En 1338 el rey Pedro, en una reclamación con motivo del descenso que últimamente había tenido la calidad del papel de su archivo, especificó que este papel aún procedía de Xàtiva. Otros documentos emparentados dicen que los artesanos de Xàtiva eran moros. Los supuestos competidores cristianos  no aparecen por parte alguna de todo este conjunto de cartas, ni tampoco en ningún documento previo sobre Xàtiva. El rey Pedro protestaba porque el papel de esta villa se había vuelto tan endeble y estaba dispuesto a acabar con estos últimos abusos de Xàtiva para con sus propios archivos y los de sus súbditos y por el bien común del reino. El predominio de Xàtiva en esta industria proseguía.

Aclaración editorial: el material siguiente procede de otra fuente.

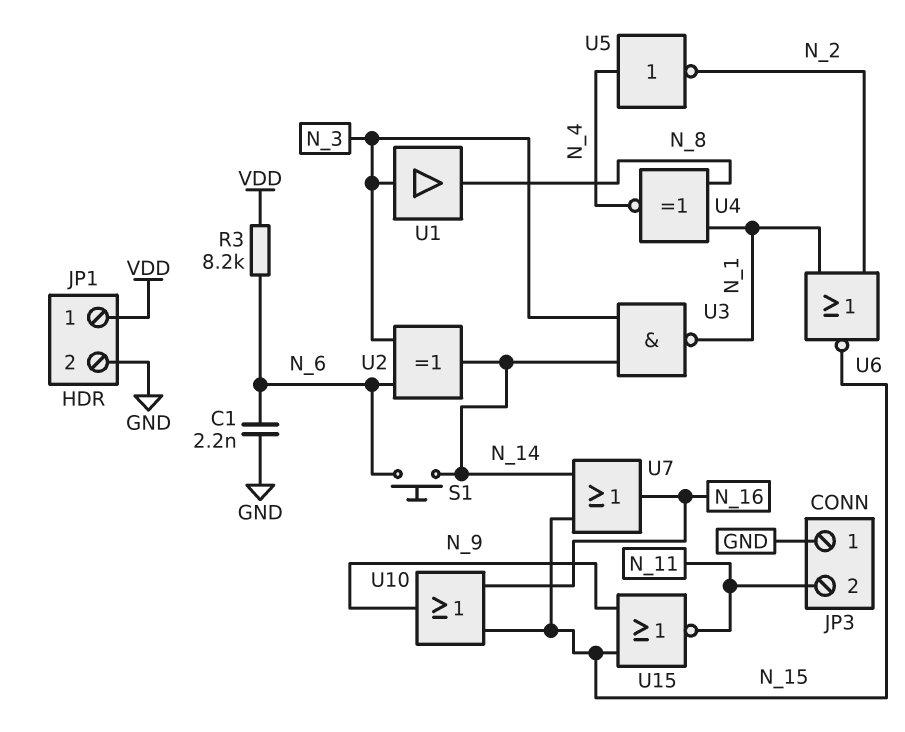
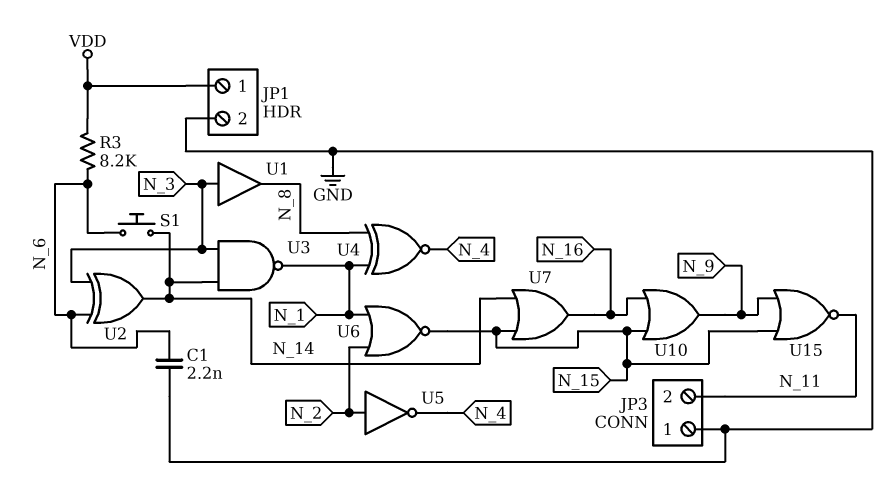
U5: NOT (in N_4, out N_2) -> NOT (in N_2, out N_4)

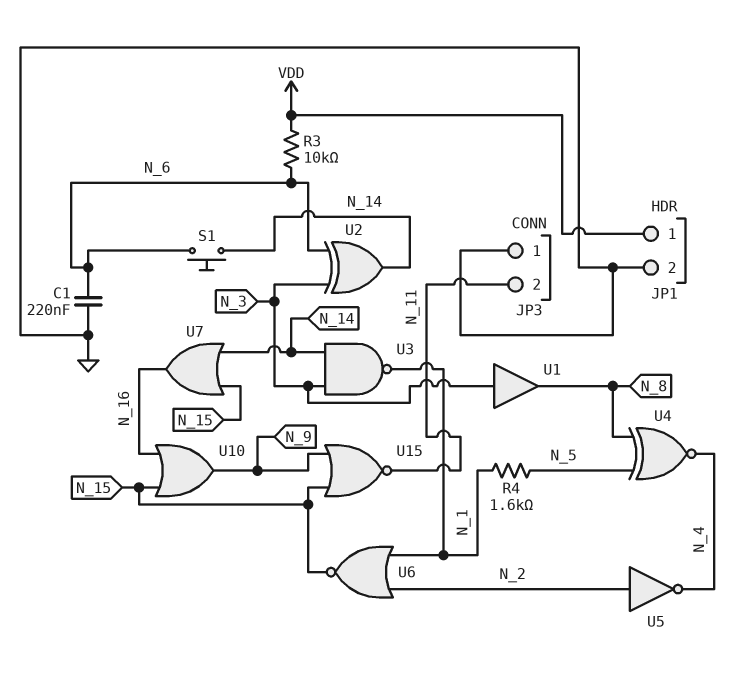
C1: 2.2nF (GND, N_6) -> 220nF (GND, N_6)
R3: 8.2k (N_6, VDD) -> 10k (N_6, VDD)
R4: none -> 1.6k (N_1, N_5)
U4: XNOR (in N_1, in N_8, out N_4) -> XNOR (in N_5, in N_8, out N_4)

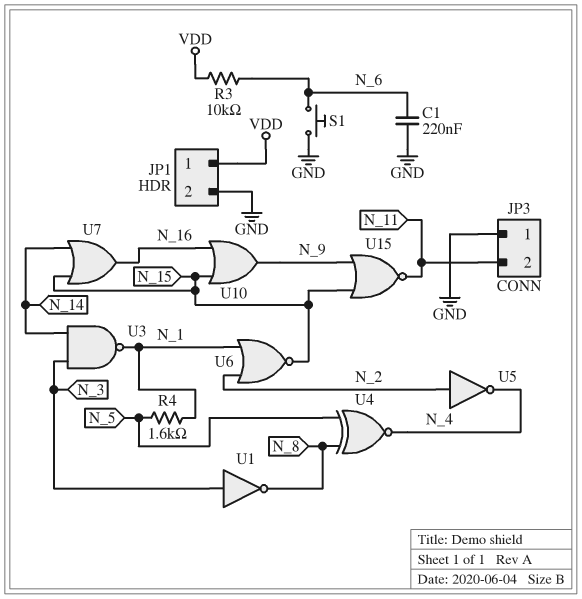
S1: button (N_6, N_14) -> button (GND, N_6)
U1: buffer (in N_3, out N_8) -> NOT (in N_3, out N_8)
U2: XOR (in N_3, in N_6, out N_14) -> none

La cronología de los primeros registros del rey Jaume ofrece una confirmación extrínseca de la importancia única de Xàtiva en la provisión y en la expansión de los archivos de la Corona. La compilación de los registros en papel se inicia ralamente desde principios de 1257 . El proceso no se completó hasta 1252, cuando Jaume I le dio una sólida constitución de derechos y deberes con tal de afianzar allí a la comunicad musulmana sobre una base nueva y duradera. Incluso entonces, las docenas de cláusulas referentes al industria, a los impuestos, al comercio, a los funcionarios moros y  a la exclusión  de los cargos oficiales, no contienen ni una sola alusión a lo que era la gloria de su comunidad: el papel. El contexto de la constitución, que revela una independencia autolimitada y privilegiada, hace pensar que la fabricación del papel estaba en manos de la aljama en tanto que institución pública, sin necesitar ninguna legislación de los señores cristianos. Si se puede decir que en el reino de Valencia los mudejares sometidos tenían un centro o una capital, ésa era Xàtiva.

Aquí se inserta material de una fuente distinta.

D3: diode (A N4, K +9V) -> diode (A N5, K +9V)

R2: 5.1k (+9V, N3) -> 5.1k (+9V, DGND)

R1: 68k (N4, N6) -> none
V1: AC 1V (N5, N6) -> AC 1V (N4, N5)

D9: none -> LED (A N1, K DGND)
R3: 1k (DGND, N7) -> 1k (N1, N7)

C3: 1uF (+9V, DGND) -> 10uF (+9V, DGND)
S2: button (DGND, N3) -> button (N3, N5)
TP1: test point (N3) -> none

Al cabo de poco tiempo, comenzó la proliferación sostenida en el archivo de Jaume I de Barcelona. El momento preciso, marzo de 1257, parece relacionado con la cronología de la revuelta sarracena del sur de Valencia, que entro en un periodo de tregua durante aquella pascua. La tregua, forzada por el rebelde al-Azraq con su desesperada amenaza de pasarse a Castilla, comenzó el 8 de abril, y definía la nueva posición de fuerza a que había llegado la Corona antes de aquella fecha en el sur valenciano. La lucha precedente había proporcionado al rey una oportunidad para estrechar el dominio cada vez más directo de la Corona sobre la aljama sarracena de Xàtiva. La proximidad de las fechas, indica que el dominio cada vez más directo de la Corona sobre la aljama sarracena de Xàtiva a partir de 1252 y especialmente ya en 1257 fue el factor crítico para la elaboración del archivo de Jaume I y, en consecuencia, que la producción xativí fue realmente la basa de aquella colección.